Sie führen also keinen Monolog wie andere Unternehmen, sondern Sie suchen den Dialog?
Genau, das ist ganz wichtig. Viele nehmen sich zwar vor, in einen Dialog zu treten – man muss es dann aber auch machen. Unser Versprechen ist: Wir beantworten jede Frage öffentlich. Wenn wir das in Einzelfällen nicht können, erklären wir aber warum. Das dient der Transparenz und der Erhöhung des Vertrauens, was schliesslich unser übergeordnetes Kommunikationsziel ist.

Und aus diesem Grund ist der Auftritt auf Twitter für Sie so wichtig?
Der PR-Aspekt ist das eine. Wir wollen die Nähe zu den Bürgern zeigen, die sich heute ebenfalls in solchen sozialen Netzwerken aufhalten. Wir wollen dort sein, wo auch die Leute sind. Ein anderer Aspekt ist, dass wir dank Twitter sehr schnell die Bevölkerung erreichen.

Können Sie uns da ein Beispiel nennen?
In letzter Zeit gab es einige Male Überschall-Knalls von der Luftwaffe. Wir konnten diese Nachricht sehr schnell verbreiten und so aufklären. Und das ist für uns eine Arbeitserleichterung, weil es uns viele Anrufe auch seitens der Medien erspart. Auf einen Schlag sind alle informiert.

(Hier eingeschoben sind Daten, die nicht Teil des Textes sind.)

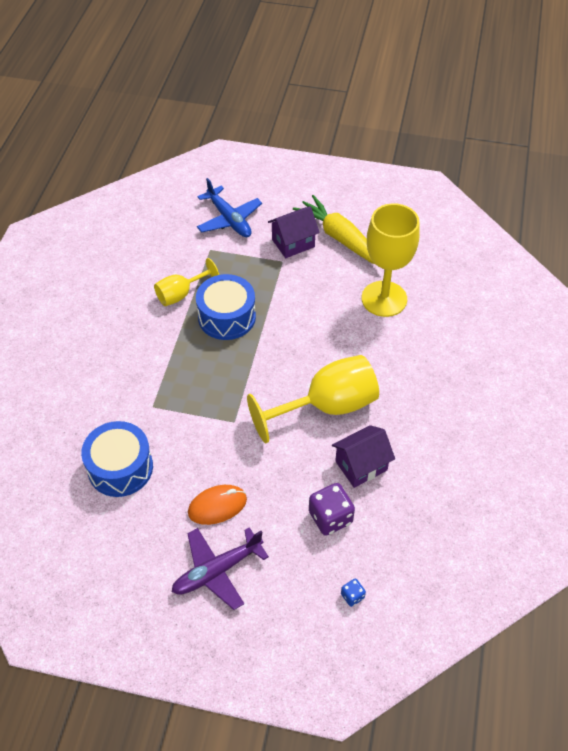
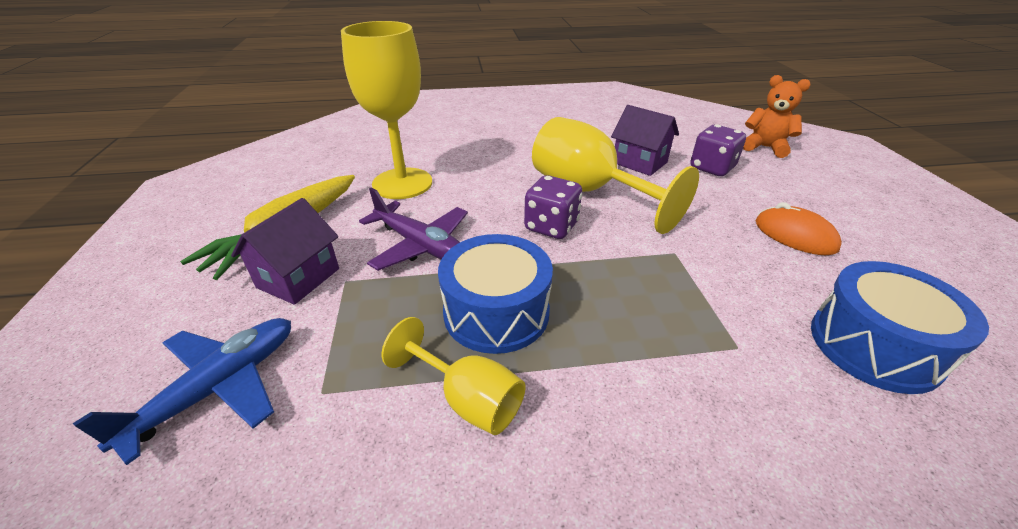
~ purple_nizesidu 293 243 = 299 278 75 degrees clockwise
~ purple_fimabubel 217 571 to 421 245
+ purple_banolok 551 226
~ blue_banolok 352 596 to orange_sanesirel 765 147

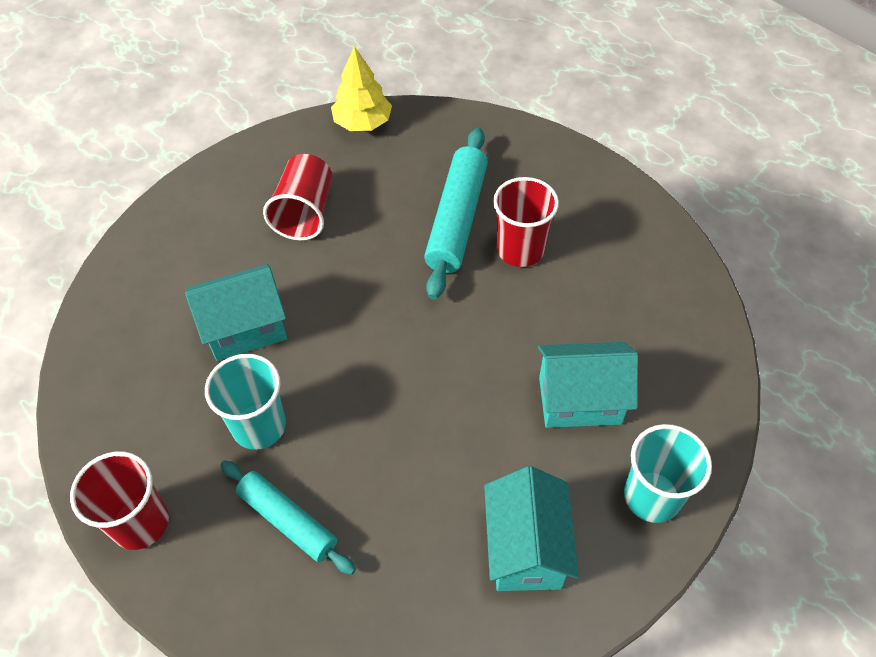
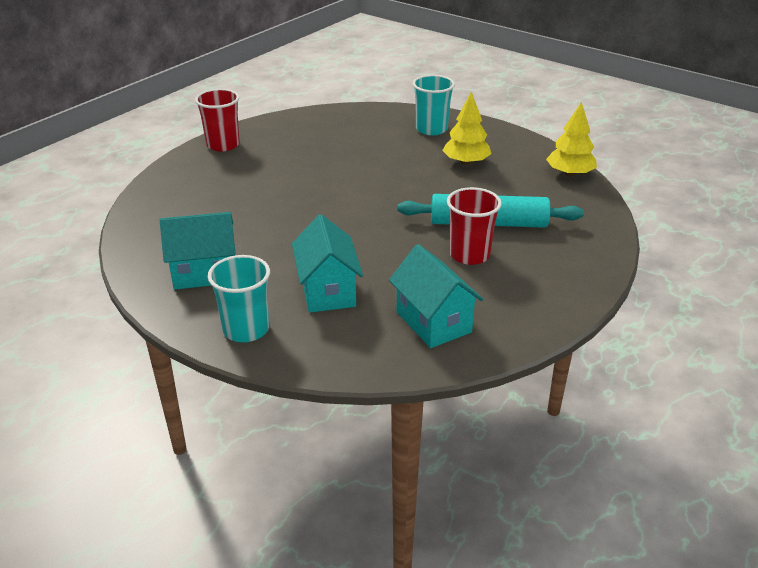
~ turquoise_nizesidu 245 329 to 433 322
~ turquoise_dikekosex 259 426 to 431 129
~ red_dikekosex 305 213 to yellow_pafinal 466 162
- turquoise_femitorol 288 520

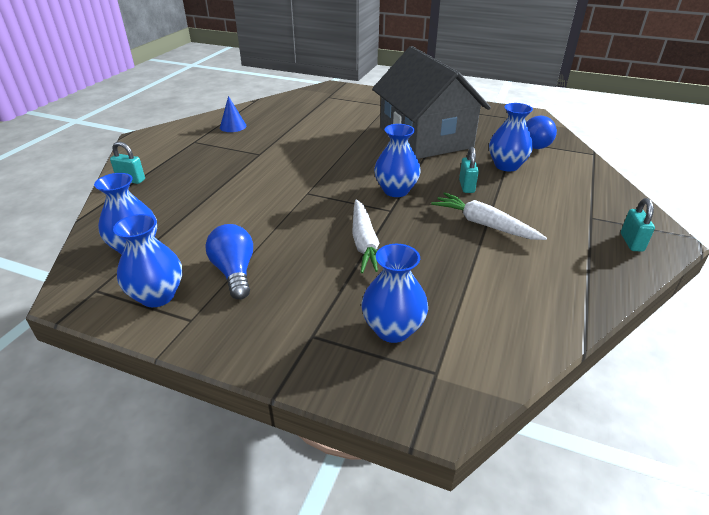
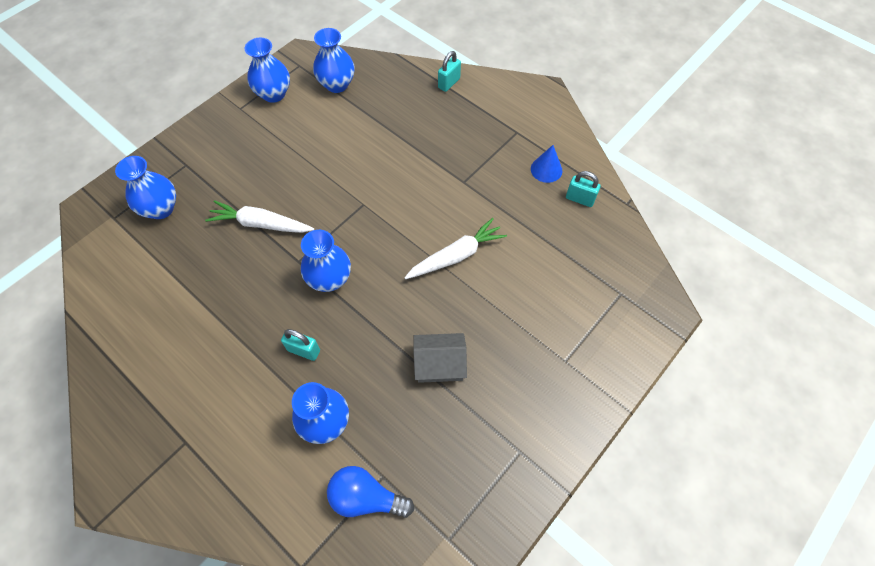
~ white_vutazan 484 224 to 456 255
~ grey_nizesidu 425 137 = 439 364 x0.41
~ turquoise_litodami 631 242 to 579 199
- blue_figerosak 234 272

Die Polizei München war bei einem Amoklauf auf Twitter sehr aktiv und warnte die Bevölkerung. Wäre ein solches Vorgehen auch bei der Stadtpolizei Zürich denkbar?
Ja, auf jeden Fall. Wir haben die entsprechenden Konzepte und sind vorbereitet. Gerade in solchen Sonderlagen sehe ich grosse Chancen für diese Kanäle. Man gelangt schnell an die Bevölkerung und ist auch nicht unbedingt auf das Stromnetz angewiesen. Tweets können auch vom Handy abgesetzt werden.

Präventiven Charakter hatten die Videoclips, die auf eine lockere Art und Weise vor dem Verkehrsaufkommen vor Konzerten warnen sollten. Wird weiterhin auch mal Witziges zu sehen sein?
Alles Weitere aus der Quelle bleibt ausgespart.